The method is fairly simple for routine applications and the only limitation found is the time-consuming removal of Au(III) template. However, after a prolonged process of template removal, the obtained material is characterised by high selectivity and extremely high adsorption affinity against Au(III) ions.

Conclusion

A new selective and sensitive method for determination of trace levels of gold was developed. Au(III)-imprinted thiocyanato-functionalized SBA-15 was used as an adsorbent for gold enrichment from digested geological samples before its determination by slurry sampling GF AAS technique. This new gold ions imprinted material was prepared by a one-pot route synthesis by co-condensation of TEOS with TCTES in the presence of Pluronic123 surfactant and gold ions. The Au(III)/S1 exhibited higher adsorption capacity and selectivity for Au(III) ions in comparison with the control adsorbent prepared in the similar process but without Au(III) ions. The presence of ion-imprinted adsorption sites caused an increase of the rate of Au(III) adsorption and shortened the time needed to reach adsorption equilibrium compared to the control adsorbent. The ion-imprinted material exhibited an extremely high (475 mg g−1) adsorption capacity towards Au(III) ions. The adsorption of Au(III) onto ion-imprinted thiocyanato-functionalized SBA-15 was mainly the result of the reduction of Au(III) ions to metallic gold.
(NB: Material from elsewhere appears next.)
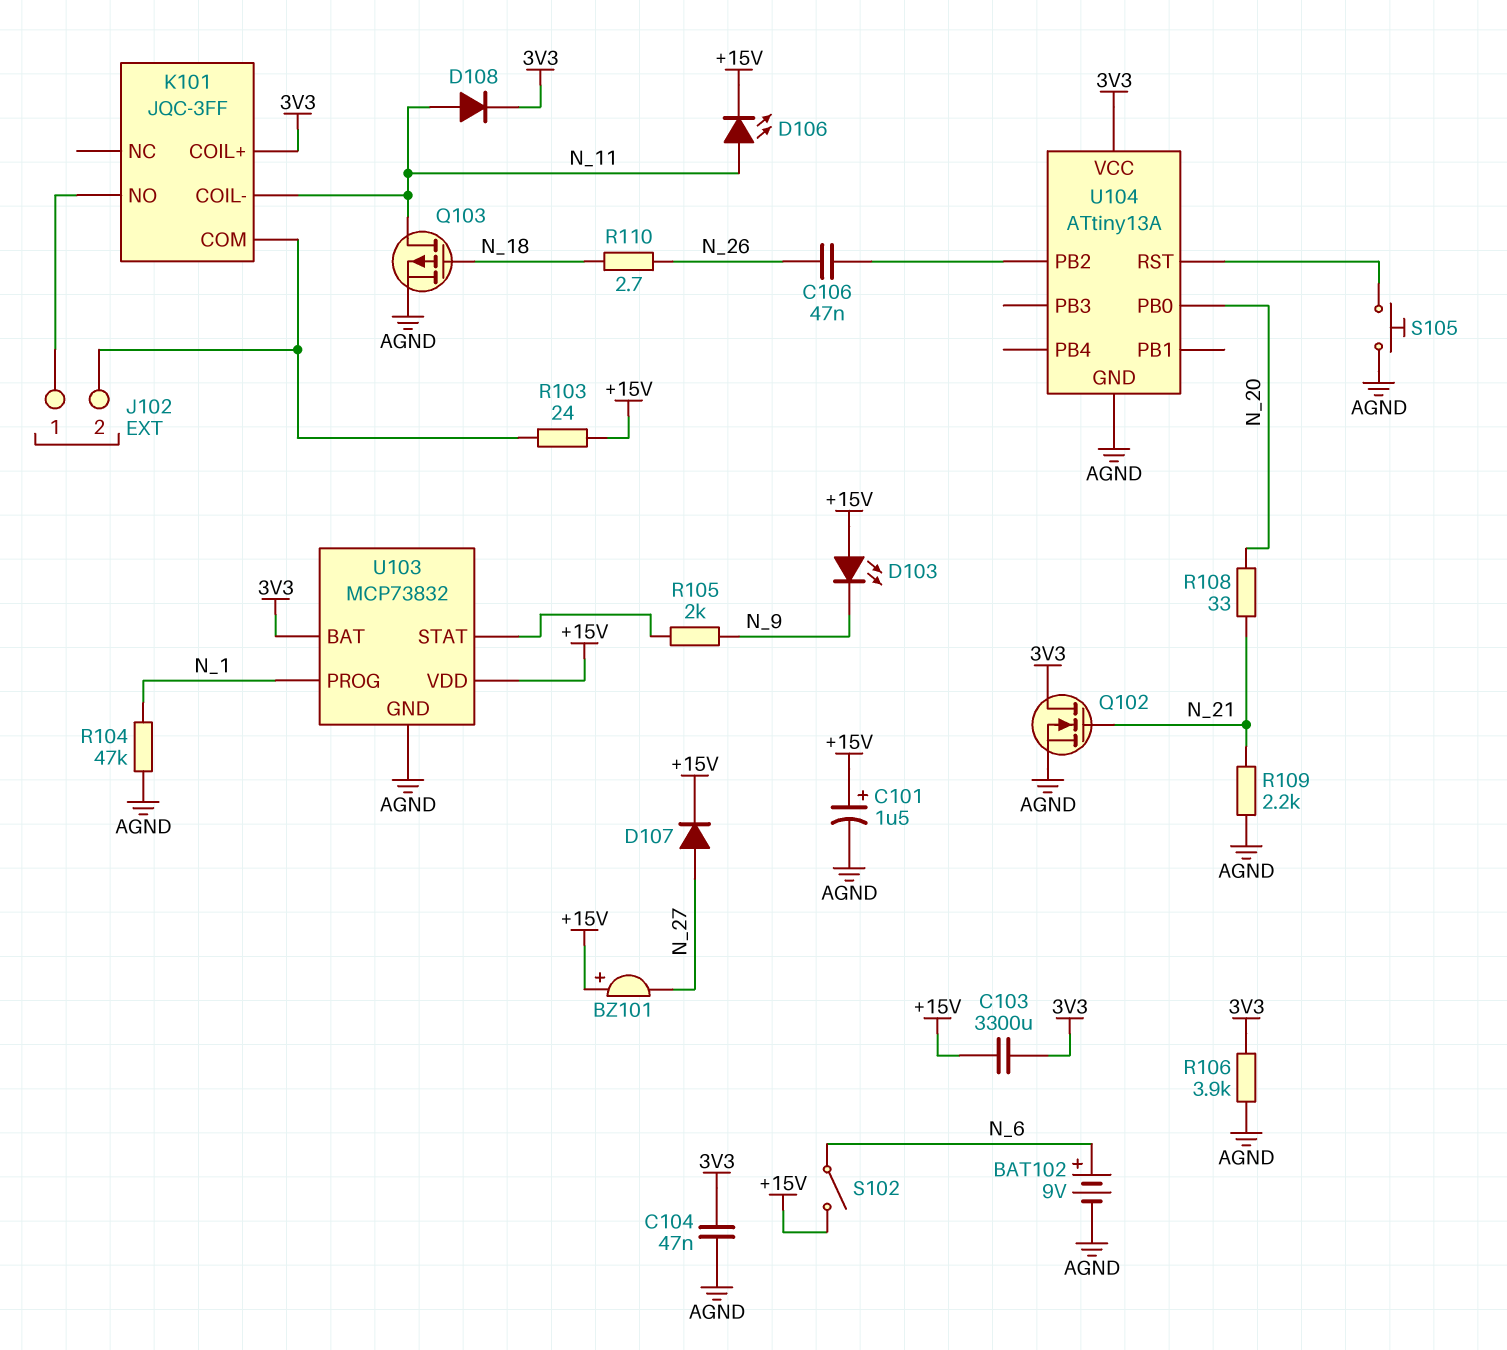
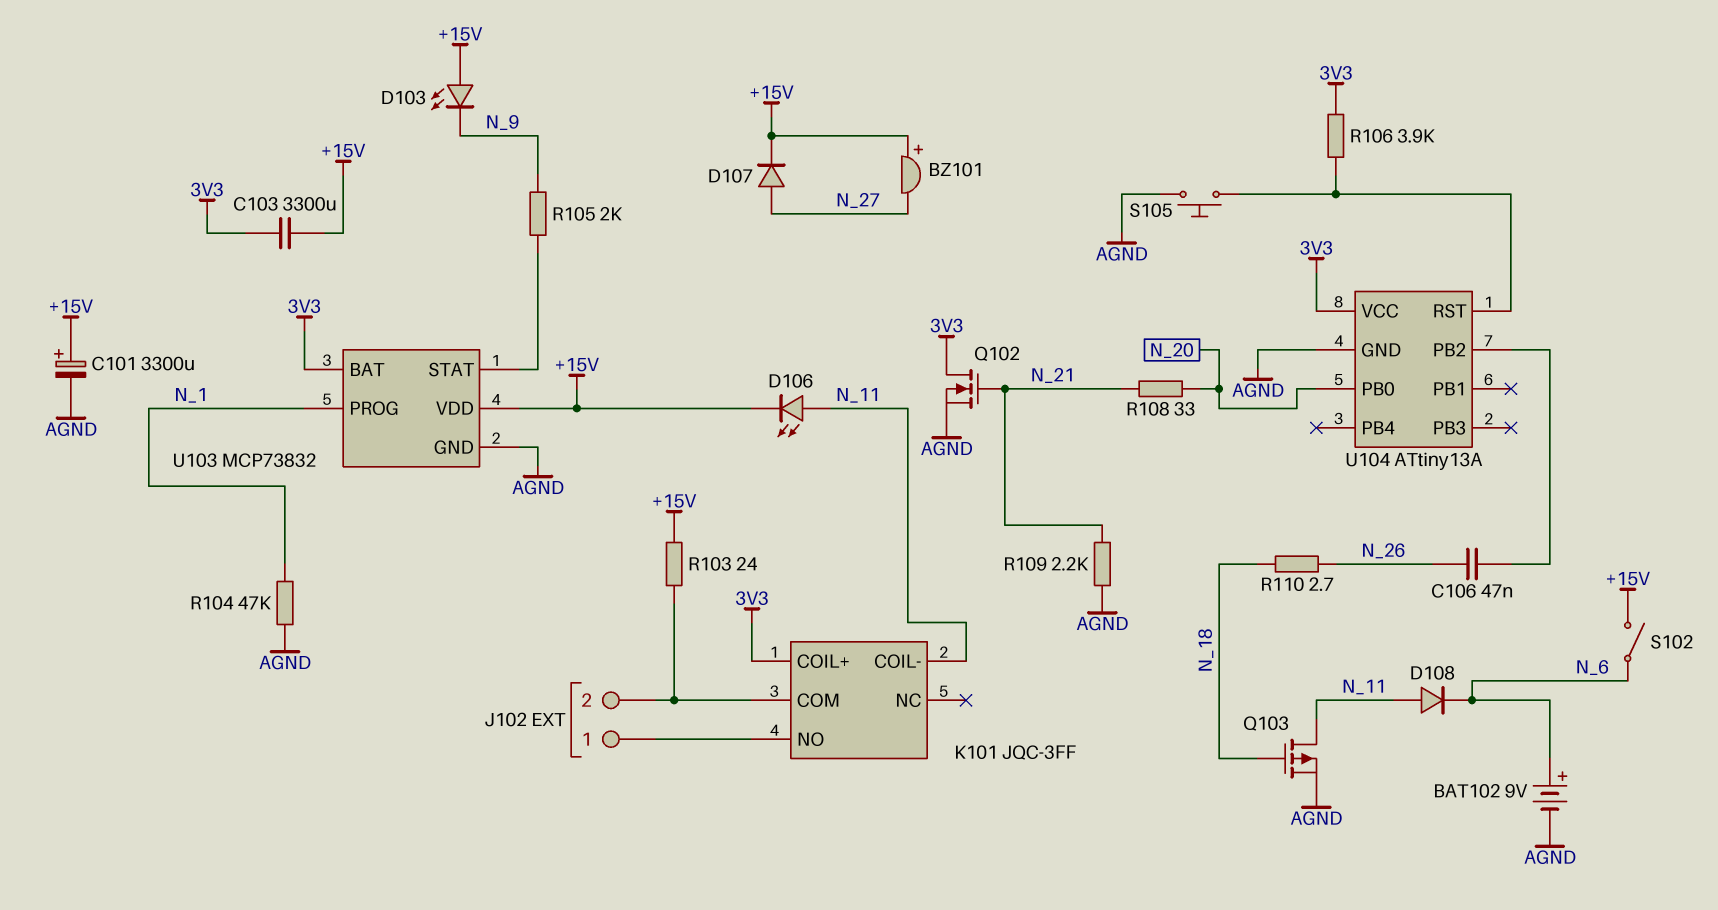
C101: 1.5uF (plus +15V, minus AGND) -> 3300uF (plus +15V, minus AGND)
C104: 47nF (3V3, AGND) -> none
D108: diode (A N_11, K 3V3) -> diode (A N_11, K N_6)
R106: 3.9k (3V3, AGND) -> 3.9k (3V3, U104/RST)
The application of 10 mol L−1 HCl and 14 mol L−1 HNO3 or thiourea solutions does not cause the complete desorption of gold adsorbed onto studied ion-imprinted organosilica material. Thus slurry sampling GF AAS technique was used for gold determination after its preconcentration onto Au(III)-imprinted thiocyanato-functionalized SBA-15. The method was successfully applied to the analysis of trace gold in geological samples of various matrices. The precision and accuracy of the method were satisfactory for the intended use.